Dans ce cas, prévient la thérapeute de couple, rejointe en cela par Catherine Blanc, il peut y avoir des conséquences dramatiques pour le couple et celui ou celle qui s’est exécuté sous la contrainte. « On peut dire non à n’importe quel moment », insiste Catherine Blanc. « Se soumettre à cette expérience par peur de ne pas blesser ou décevoir l’autre, c’est d’une certaine façon le transformer en bourreau alors qu’il n’a souvent fait qu’exprimer une envie, sans pour autant vouloir l’imposer. Accepter en pensant que l’on va résoudre un problème de couple, c’est voué à l’échec. »

« La voir avec un autre était insupportable »
Sandra se souvient ainsi de cette nuit passée avec son ex et un autre homme, « un illustre inconnu », convié par son ancien compagnon « pour remettre du piment dans notre vie sexuelle et notre vie tout court ». « Ce fut une situation plus subie que désirée de ma part, j’ai du mal avec l’amour sans amour. Et, de fait, d’amour, il n’y avait plus. Ce ne fut pas traumatisant pour autant, l’occasion de constater que l’esprit peut aller gambader ailleurs pendant que la mécanique prend le relais. Mais dans mon cas, ce n’était ni un désir, ni même un fantasme, mais une -vaine- tentative de ‘sauver’ un couple ».

Stéphane, lui aussi, a cédé au souhait de sa compagne qui rêvait de se rendre dans un club échangiste. « Assez rapidement, un homme a retenu son attention et nous nous sommes retrouvés sur un lit tous les trois. Je me suis senti exclu. En lieu et place d’une relation sexuelle à trois, j’ai surtout été mis dans la position du voyeur. Dans un premier temps, cela m’a excité mais, très vite, j’ai été jaloux. La voir dans les bras d’un autre m’était insupportable. Je suis parti, ce qui a interrompu le processus. Nous nous sommes séparés peu de temps après. Je crois que notre couple n’allait pas bien en réalité, et que ça n’a été qu’un déclencheur. »

La confrontation au réel moins excitante que prévu
« Il est fréquent que la confrontation au réel s’avère bien moins excitante que prévu », confirme Catherine Blanc. Pour s’éviter une désillusion trop brutale, elle conseille à ceux et celles qui seraient tentés de « procéder par étapes ». « On ne gravit pas la montagne par la face nord! » Autrement dit, ne pas se priver des préliminaires, d’un premier rendez-vous, d’un dîner, etc.

« Il peut également être judicieux de tenter de se projeter dans l’après, dans le lendemain. Est-ce que, passée l’euphorie d’une envie, on assumera d’avoir partagé cela avec cette tierce personne, qui peut être un ou une amie. Est-ce que je pourrai gérer ce qui pourrait être raconté? »

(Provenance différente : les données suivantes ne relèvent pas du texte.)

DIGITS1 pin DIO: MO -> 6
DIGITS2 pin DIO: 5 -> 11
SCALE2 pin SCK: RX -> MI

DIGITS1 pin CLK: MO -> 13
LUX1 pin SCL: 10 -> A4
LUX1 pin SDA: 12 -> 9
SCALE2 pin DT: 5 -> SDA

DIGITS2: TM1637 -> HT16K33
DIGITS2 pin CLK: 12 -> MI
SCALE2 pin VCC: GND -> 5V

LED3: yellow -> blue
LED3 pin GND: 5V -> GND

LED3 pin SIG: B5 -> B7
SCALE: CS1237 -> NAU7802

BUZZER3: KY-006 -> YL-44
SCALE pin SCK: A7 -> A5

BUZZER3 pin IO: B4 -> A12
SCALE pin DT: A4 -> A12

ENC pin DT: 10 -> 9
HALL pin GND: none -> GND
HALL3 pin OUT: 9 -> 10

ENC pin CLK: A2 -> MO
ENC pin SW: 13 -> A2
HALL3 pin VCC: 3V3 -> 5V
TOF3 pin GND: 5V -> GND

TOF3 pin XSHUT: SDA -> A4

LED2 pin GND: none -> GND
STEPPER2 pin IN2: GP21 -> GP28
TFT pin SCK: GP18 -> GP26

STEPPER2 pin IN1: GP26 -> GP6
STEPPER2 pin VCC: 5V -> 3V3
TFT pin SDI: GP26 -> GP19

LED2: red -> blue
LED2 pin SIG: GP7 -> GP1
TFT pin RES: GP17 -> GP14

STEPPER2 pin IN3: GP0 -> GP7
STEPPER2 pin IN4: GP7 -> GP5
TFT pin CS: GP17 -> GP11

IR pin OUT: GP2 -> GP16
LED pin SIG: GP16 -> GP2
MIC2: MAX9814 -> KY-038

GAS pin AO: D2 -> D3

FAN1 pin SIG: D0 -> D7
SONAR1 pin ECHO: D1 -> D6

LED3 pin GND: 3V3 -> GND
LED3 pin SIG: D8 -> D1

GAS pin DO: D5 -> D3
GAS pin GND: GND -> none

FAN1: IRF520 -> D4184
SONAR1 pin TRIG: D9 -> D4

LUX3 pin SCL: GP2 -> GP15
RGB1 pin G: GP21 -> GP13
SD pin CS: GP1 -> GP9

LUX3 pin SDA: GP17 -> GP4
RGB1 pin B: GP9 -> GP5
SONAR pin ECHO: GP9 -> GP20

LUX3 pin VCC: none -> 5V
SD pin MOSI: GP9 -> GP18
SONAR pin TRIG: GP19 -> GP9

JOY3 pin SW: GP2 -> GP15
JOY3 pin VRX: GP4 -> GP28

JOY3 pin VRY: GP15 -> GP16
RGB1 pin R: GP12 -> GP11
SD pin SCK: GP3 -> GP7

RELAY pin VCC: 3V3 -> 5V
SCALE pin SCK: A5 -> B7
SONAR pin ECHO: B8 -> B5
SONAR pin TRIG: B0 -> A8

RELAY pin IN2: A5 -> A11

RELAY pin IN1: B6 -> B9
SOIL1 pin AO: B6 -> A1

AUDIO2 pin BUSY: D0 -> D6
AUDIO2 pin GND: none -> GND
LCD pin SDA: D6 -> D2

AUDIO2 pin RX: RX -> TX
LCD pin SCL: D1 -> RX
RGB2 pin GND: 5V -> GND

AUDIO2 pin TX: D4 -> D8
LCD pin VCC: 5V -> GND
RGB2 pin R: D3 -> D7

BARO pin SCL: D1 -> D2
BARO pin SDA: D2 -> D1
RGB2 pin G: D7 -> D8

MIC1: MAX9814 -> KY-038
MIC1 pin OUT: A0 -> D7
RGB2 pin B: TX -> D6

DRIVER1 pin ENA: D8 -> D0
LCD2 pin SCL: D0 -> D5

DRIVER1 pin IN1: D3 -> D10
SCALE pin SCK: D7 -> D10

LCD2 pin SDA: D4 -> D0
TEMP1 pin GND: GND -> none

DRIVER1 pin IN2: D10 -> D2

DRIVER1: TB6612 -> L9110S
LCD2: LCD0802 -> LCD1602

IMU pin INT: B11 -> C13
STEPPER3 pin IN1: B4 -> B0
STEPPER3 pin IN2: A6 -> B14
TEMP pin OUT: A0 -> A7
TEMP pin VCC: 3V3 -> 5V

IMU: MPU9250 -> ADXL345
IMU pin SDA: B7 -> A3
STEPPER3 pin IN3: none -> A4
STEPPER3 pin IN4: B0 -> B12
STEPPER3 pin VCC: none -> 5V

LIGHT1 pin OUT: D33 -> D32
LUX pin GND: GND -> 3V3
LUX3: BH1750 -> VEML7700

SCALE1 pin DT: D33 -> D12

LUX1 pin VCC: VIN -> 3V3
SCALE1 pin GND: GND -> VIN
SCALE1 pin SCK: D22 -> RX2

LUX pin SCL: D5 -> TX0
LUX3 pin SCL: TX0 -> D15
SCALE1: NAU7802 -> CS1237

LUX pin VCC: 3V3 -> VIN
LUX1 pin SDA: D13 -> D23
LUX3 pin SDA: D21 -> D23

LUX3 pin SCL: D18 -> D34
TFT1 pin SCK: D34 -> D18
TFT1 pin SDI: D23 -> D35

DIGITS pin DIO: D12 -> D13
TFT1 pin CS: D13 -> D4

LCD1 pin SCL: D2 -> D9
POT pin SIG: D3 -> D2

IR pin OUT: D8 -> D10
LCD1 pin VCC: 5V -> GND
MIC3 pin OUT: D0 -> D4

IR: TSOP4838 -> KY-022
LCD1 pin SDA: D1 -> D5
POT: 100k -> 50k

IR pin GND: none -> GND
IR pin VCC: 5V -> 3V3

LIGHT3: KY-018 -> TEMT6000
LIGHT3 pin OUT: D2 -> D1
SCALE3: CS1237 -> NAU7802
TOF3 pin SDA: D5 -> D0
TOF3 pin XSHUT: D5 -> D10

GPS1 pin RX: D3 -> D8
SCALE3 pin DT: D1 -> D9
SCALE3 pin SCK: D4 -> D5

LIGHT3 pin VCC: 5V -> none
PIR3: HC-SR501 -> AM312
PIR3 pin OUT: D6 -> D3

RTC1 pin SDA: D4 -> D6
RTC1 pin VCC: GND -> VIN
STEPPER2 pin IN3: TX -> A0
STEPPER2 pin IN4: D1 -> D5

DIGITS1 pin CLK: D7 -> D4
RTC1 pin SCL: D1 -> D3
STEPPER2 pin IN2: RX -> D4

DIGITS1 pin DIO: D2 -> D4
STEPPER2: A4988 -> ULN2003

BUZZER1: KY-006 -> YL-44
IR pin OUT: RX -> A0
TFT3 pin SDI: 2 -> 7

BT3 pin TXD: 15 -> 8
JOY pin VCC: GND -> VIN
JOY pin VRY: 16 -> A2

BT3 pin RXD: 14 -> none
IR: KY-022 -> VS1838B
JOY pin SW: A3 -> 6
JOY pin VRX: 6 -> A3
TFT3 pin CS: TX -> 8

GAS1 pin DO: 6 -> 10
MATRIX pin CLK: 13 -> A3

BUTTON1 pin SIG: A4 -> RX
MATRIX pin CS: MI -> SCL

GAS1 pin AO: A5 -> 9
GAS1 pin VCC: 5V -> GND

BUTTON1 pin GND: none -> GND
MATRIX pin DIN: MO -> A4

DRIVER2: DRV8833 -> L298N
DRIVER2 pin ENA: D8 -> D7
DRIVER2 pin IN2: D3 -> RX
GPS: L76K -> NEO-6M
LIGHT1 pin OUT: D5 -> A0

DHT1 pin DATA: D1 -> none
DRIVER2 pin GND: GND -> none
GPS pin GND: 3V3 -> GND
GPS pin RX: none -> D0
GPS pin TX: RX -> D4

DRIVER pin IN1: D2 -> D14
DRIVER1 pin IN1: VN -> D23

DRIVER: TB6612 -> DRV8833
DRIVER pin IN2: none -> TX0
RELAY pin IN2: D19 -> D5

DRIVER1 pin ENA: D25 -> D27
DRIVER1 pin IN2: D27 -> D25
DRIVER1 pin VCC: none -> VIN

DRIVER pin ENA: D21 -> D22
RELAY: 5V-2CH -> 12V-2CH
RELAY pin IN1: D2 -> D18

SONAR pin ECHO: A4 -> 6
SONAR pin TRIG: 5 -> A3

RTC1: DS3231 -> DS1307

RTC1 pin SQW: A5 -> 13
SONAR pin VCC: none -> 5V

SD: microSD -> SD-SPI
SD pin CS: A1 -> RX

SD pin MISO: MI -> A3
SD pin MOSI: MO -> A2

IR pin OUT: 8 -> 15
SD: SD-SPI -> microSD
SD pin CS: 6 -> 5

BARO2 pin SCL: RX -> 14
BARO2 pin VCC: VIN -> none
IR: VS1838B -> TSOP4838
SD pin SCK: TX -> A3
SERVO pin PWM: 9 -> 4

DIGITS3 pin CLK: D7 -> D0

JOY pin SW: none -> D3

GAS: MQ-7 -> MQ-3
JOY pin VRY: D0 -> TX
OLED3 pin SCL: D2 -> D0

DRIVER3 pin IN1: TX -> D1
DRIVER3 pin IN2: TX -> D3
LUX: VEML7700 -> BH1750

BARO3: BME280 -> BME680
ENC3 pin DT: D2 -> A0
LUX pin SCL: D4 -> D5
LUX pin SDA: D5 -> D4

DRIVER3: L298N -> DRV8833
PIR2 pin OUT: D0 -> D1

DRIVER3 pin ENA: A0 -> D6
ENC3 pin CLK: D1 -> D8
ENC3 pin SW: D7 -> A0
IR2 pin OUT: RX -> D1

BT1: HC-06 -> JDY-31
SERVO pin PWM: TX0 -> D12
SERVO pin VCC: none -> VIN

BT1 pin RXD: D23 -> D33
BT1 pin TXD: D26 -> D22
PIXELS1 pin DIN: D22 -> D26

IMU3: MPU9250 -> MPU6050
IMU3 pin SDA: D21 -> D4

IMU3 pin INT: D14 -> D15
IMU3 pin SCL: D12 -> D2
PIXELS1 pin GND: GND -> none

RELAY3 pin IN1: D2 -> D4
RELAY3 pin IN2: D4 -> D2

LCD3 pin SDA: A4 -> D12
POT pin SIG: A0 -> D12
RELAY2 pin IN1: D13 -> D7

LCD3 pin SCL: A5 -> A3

Et de rassurer ceux ou celles qui prendraient cette requête de leur partenaire comme la preuve d’un manque d’amour: « Fantasmer une relation à plusieurs n’a pas grand chose avec l’amour, c’est lié au narcissisme inhérent à chaque individu. Mais plus on le perçoit comme une lassitude de l’autre, comme un manque d’amour pour soi, plus il est dangereux d’y aller. »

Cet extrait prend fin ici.